In a simulation, for each value of incrementing variable age (the simulation clock-rate), all (n-body) orbitals rotate by 1 step (driven by the hypersphere expansion) and the co-ordinates calculated. These are then summed and averaged giving new particle co-ordinates. As this occurs for every particle before the next increment to age, the process can be updated in 'real time' on a serial processor. As the orbitals are circular, the barycenter for each orbital is its center, the particles at each orbital 'pole'.

As these steps are discrete, they may be measured in terms of the Planck units, each point as a unit of Planck mass, with the orbitals rotating 1 unit of Planck length l_p per 1 unit of Planck time t_p (i.e.: 1 increment to age) at velocity c = l_p/t_p in hyper-sphere coordinates.

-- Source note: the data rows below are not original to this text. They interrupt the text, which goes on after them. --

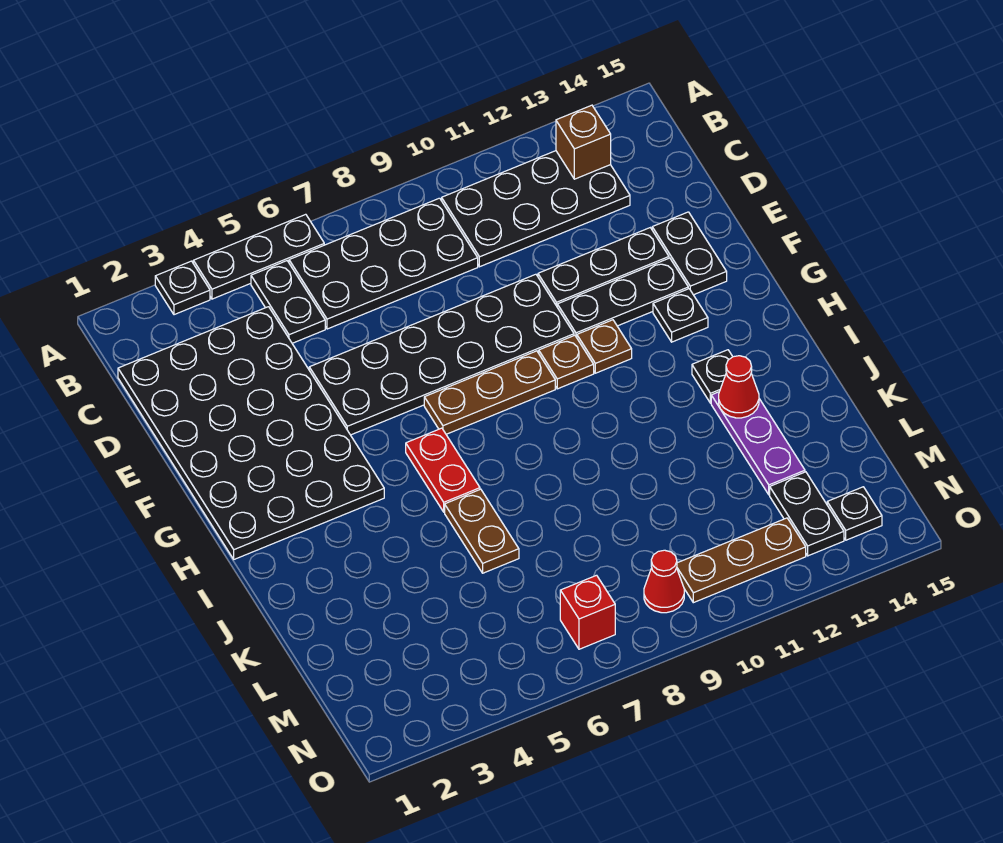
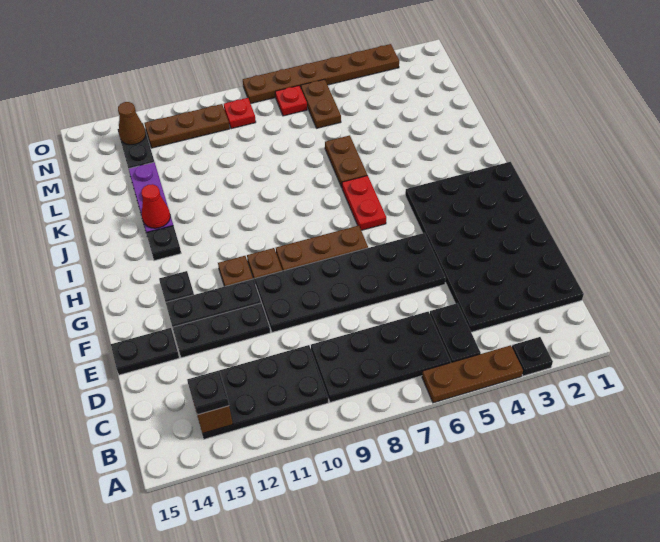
black plate A4:A6 level 1 -> brown plate A4:A6 level 1
black plate E14:F14 level 1 -> black plate E14:E15 level 1
none -> brown plate M6:N6 level 1
red brick N7 level 1 -> red plate N7 level 1
red cone N9 level 1 -> red plate N9 level 1
none -> brown cone N13 level 2
black plate N14 level 1 -> black plate B13 level 3
none -> brown plate O3:O8 level 1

Although orbital and so particle motion occurs at c, the hyper-sphere expansion ^[2] is equidistant and so `invisible' to the observer. Instead observers will register these 4-axis orbits (in hyper-sphere co-ordinates) as a circular motion on a 2-D plane (in 3-D space). An apparent time dilation effect emerges as a consequence.

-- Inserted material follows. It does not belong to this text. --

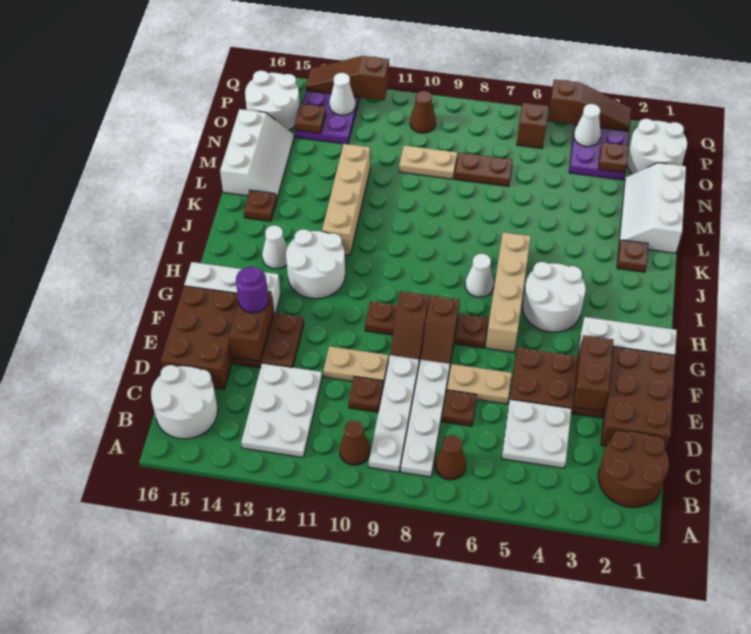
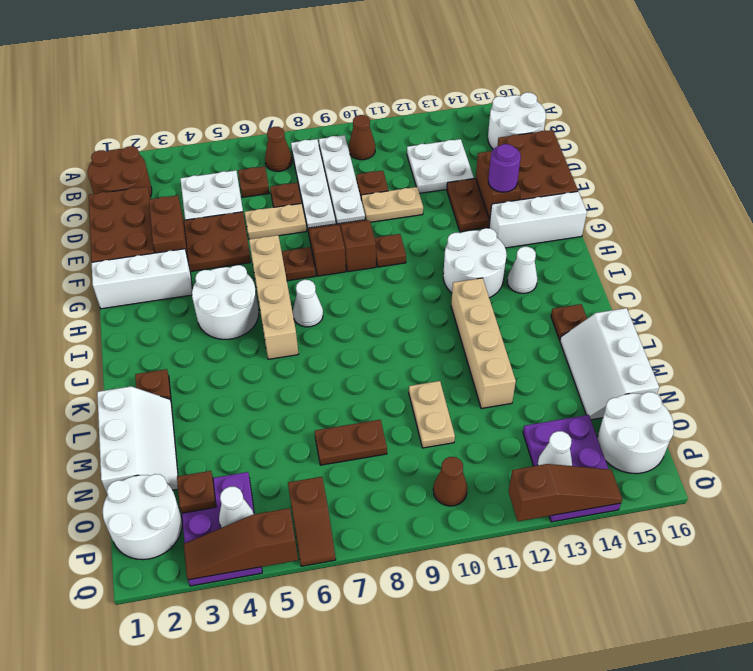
white plate B12:D13 level 1 -> white plate C12:D13 level 1
tan plate N9:N10 level 1 -> tan plate M10:N10 level 1
brown plate O14 level 2 -> brown plate C6 level 1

A simulation program ^[3] comprising n-body rotating orbitals is described. Each particle in the simulation is assigned initial (x, y) 2-D point co-ordinates (representing 3-D space), forming orbital pairs that rotate around each other on a 2-D plane according to an angle β as defined by the orbital pair radius.

${\displaystyle \beta ={\frac {1}{r_{orbital}{\sqrt {r_{orbital}}}}}}$ 

The rationale for angle β is introduced in the section on atomic orbitals (below).

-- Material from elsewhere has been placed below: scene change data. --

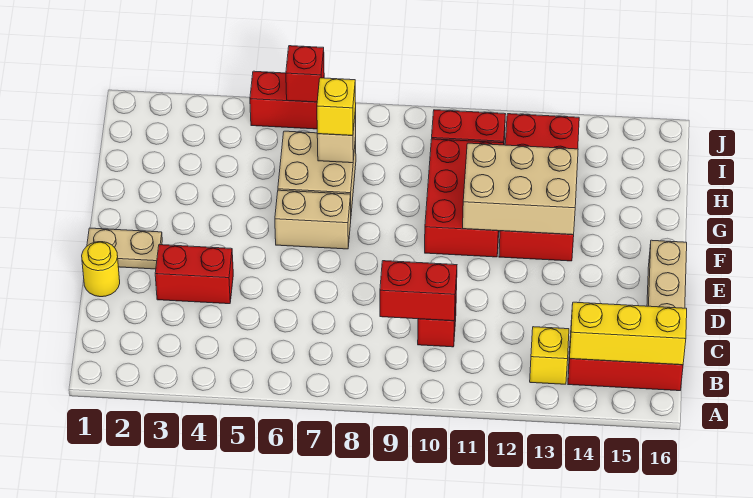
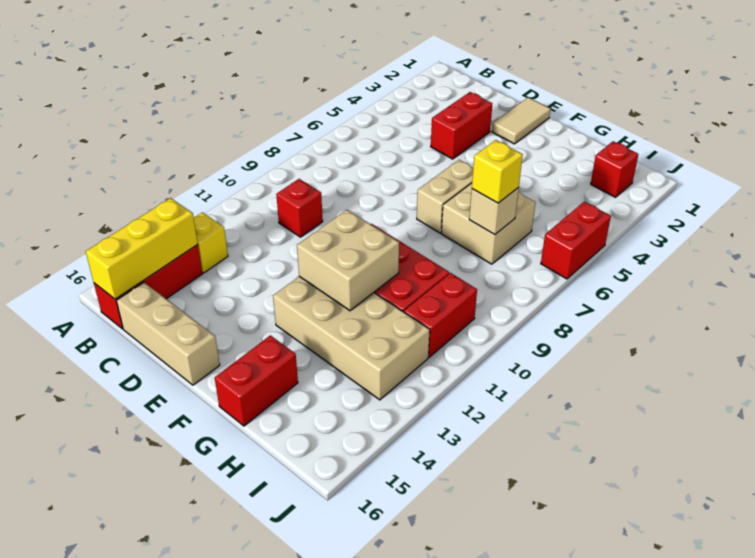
red brick C9:C10 level 2 -> red brick G15:G16 level 1
yellow round brick D1 level 1 -> none
tan plate E1:E2 level 1 -> tan tile E1:E2 level 1
tan brick F11:G13 level 2 -> tan brick F11:G12 level 2
red brick F12:I13 level 1 -> tan brick F12:I13 level 1
red brick J6 level 2 -> red brick I2 level 1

The total distance travelled, 1 unit of length per increment to age (1 time unit) is given in (x, y, z) co-ordinates, where the (z) axis represents the hypersphere expansion axis.

As the simulation treats each (particle-particle) orbital independently (independent of all other orbitals), no information regarding the points (other than their initial start coordinates) is required by the simulation.

Fixed radius, variable mass Edit

For the following simple orbits, 1 point is assigned as the orbiting point, the remaining points forming the 'central' mass. The only distinction being that the central mass points are assigned (x, y) co-ordinates relatively close to each other, and the orbiting point is assigned (x, y) co-ordinates distant from the central points (this becomes the orbital radius). The simulation however treats all points equally, the center points also orbiting each other according to their orbital radius (in the simulation there is no mass greater than 1 unit).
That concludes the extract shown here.